4.  What drew your interest to collaborate with ICVP for the "Foundations for Success" child abuse prevention train-the-trainer program? What was the vision of this project from your perspective?

In examining the disparities in access to services in low-income, urban areas it occurred to me that increasing informal systems of care (e.g., networks of child-serving agencies) may decrease certain obstacles to treatment. I became aware of ICVP’s Foundations for Success just as I was pondering issues related to increased access to care in underserved populations.

5.  What would the three most crucial recommendations be for service providers to increase effective child abuse prevention and reduce rates of child maltreatment in their communities?

That is a really hard question. From the perspective of a clinical psychologist I would say parent support and evidence-based interventions focused on promoting positive relationships, emotion regulation/mindfulness, and decreasing cognitive bias. From the perspective of public health, I would say community partnerships, access to services, and primary prevention initiatives that provide the public with accessible, information, tools and skills.

6.  What are some of the realities/barriers that service providers face in preventing child abuse?

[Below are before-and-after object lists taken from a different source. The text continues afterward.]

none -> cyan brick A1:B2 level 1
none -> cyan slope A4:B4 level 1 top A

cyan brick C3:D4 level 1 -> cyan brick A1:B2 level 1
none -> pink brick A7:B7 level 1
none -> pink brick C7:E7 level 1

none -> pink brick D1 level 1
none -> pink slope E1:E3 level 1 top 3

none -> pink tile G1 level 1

And given these challenges (funding, staff shortages, etc.), what are the most realistic and accessible steps that agencies can take in their communities to effectively decrease the prevalence of child abuse in their communities?

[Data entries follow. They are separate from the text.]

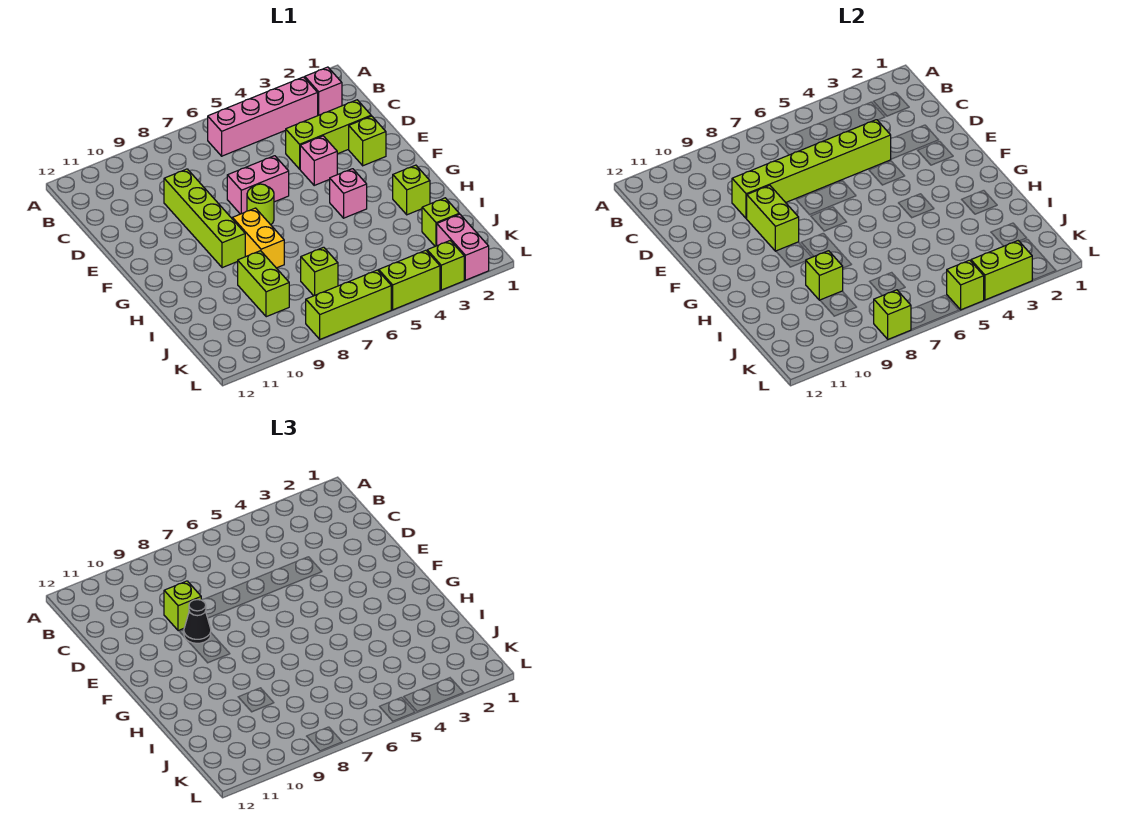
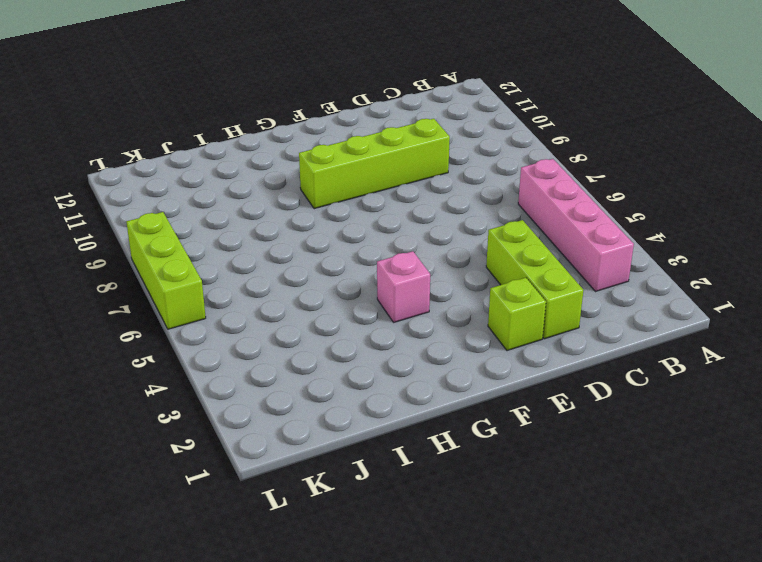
none -> pink brick B2 level 1
none -> pink brick E4 level 1
none -> pink brick E6:E7 level 1

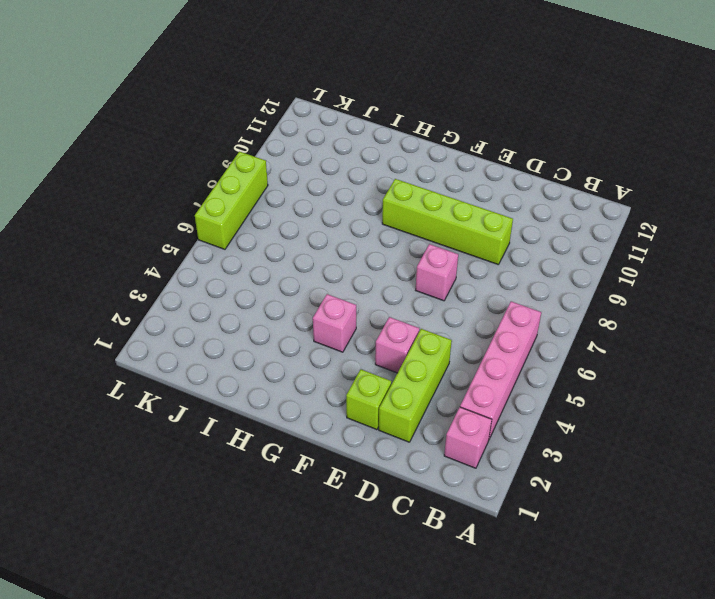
pink brick E7 level 1 -> pink brick E6:E7 level 1
none -> lime round brick F7 level 1
none -> yellow brick G8:H8 level 1
none -> lime brick H2 level 1

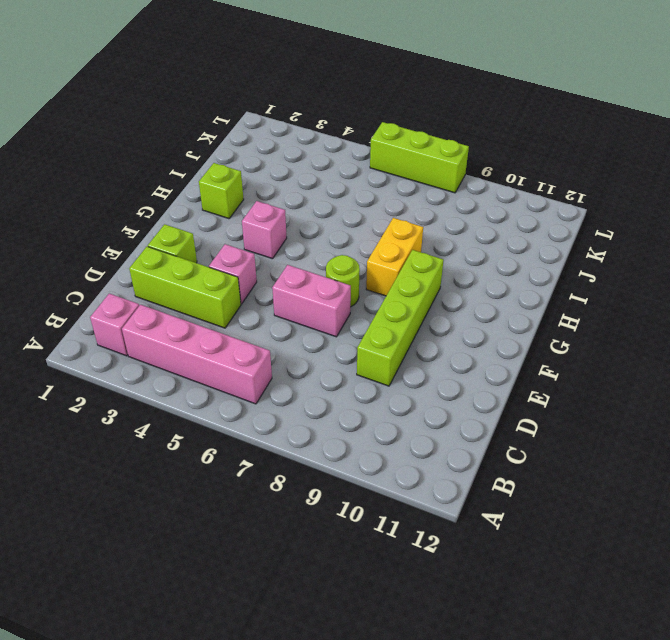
none -> lime brick I9:J9 level 1
none -> lime brick J2 level 1
none -> lime brick J7 level 1

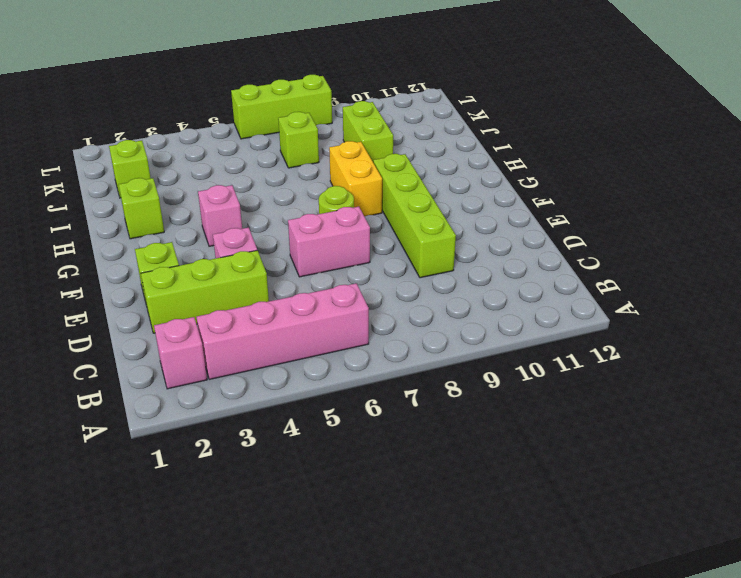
none -> pink brick K2:L2 level 1
none -> lime brick L3 level 1
none -> lime brick L4:L5 level 1

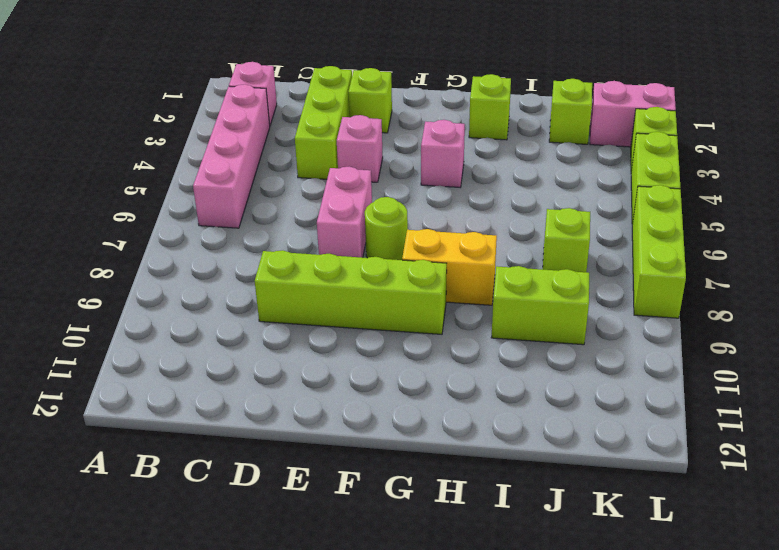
none -> lime brick D4:D9 level 2
none -> lime brick E9:F9 level 2
none -> lime brick I9 level 2

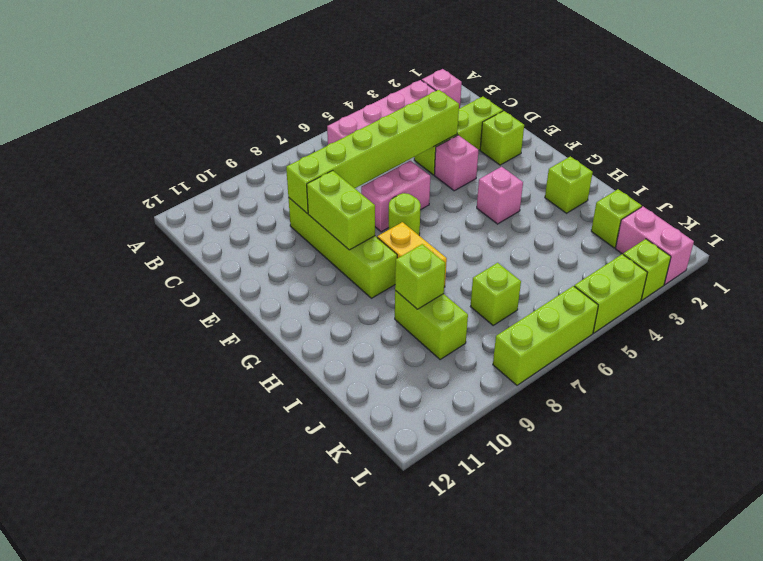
none -> lime brick L3:L4 level 2
none -> lime brick L5 level 2
none -> lime brick L8 level 2

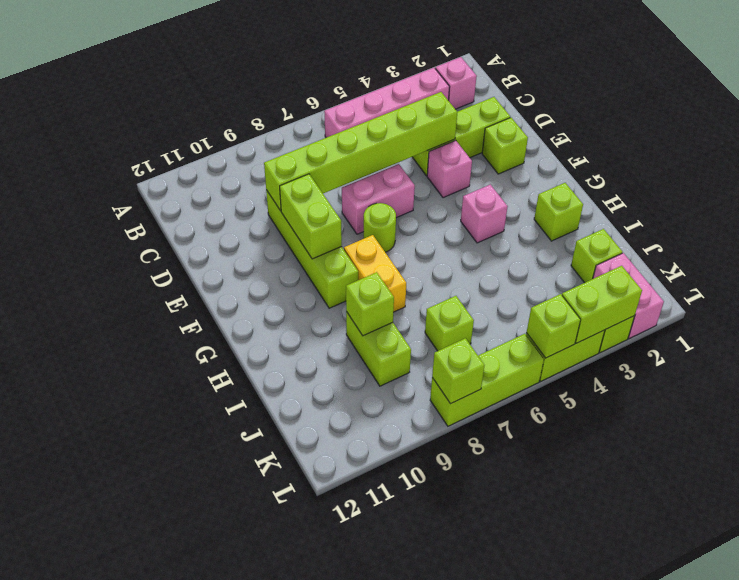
none -> lime brick D9 level 3
none -> black cone E9 level 3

In terms of primary prevention, messages that give parents information about actions to take to promote healthy child development (e.g., praising children’s efforts to follow expectations). In terms of secondary prevention efforts, better screening for risk so that resources can focus on those who are at risk.

7.  What evaluation protocols or models do you recommend to successfully assess child abuse prevention and reduction in child maltreatment rates?

The evaluation plan is typically tailored to address specific goals of the project. There are several different types of evaluations designed to assess different aspects of a project. Evaluations can explore a program’s readiness for evaluation. This type of evaluation, called an evaluability assessment can be paired with activities to build capacity for participating in an evaluation. For example, if a program wants to participate in a national evaluation, the national organization may want the program to undergo an evaluability assessment to be sure that the program has adequately trained staff and adequate capacity and resources to implement the program while collecting data necessary for a rigorous evaluation. An outcome evaluation typically explores the relationship between the program objectives and the outcomes of interest to evaluate the effectiveness of a program. For example, a program that has the stated objective to reduce physical forms of punishment would likely use a measure of type and frequency of punishment to assess the change in outcome as a result of program participation. A process evaluation documents the design and implementation of the program to assess whether the program is being implemented as designed, and documents the process of implementation to facilitate replication.

8.  What are some of the realities/barriers that service providers face in evaluating existing child abuse prevention programs/services? What are your recommendations to overcome them?

Two of the biggest barriers to conducting a rigorous evaluation of child abuse prevention programs/services evaluating the impact of primary prevention activities on communities and collecting longitudinal data to capture changes over time. One option would be to develop an ongoing online community survey that could document changes in community knowledge, perception, and behavior before and after deploying community initiatives.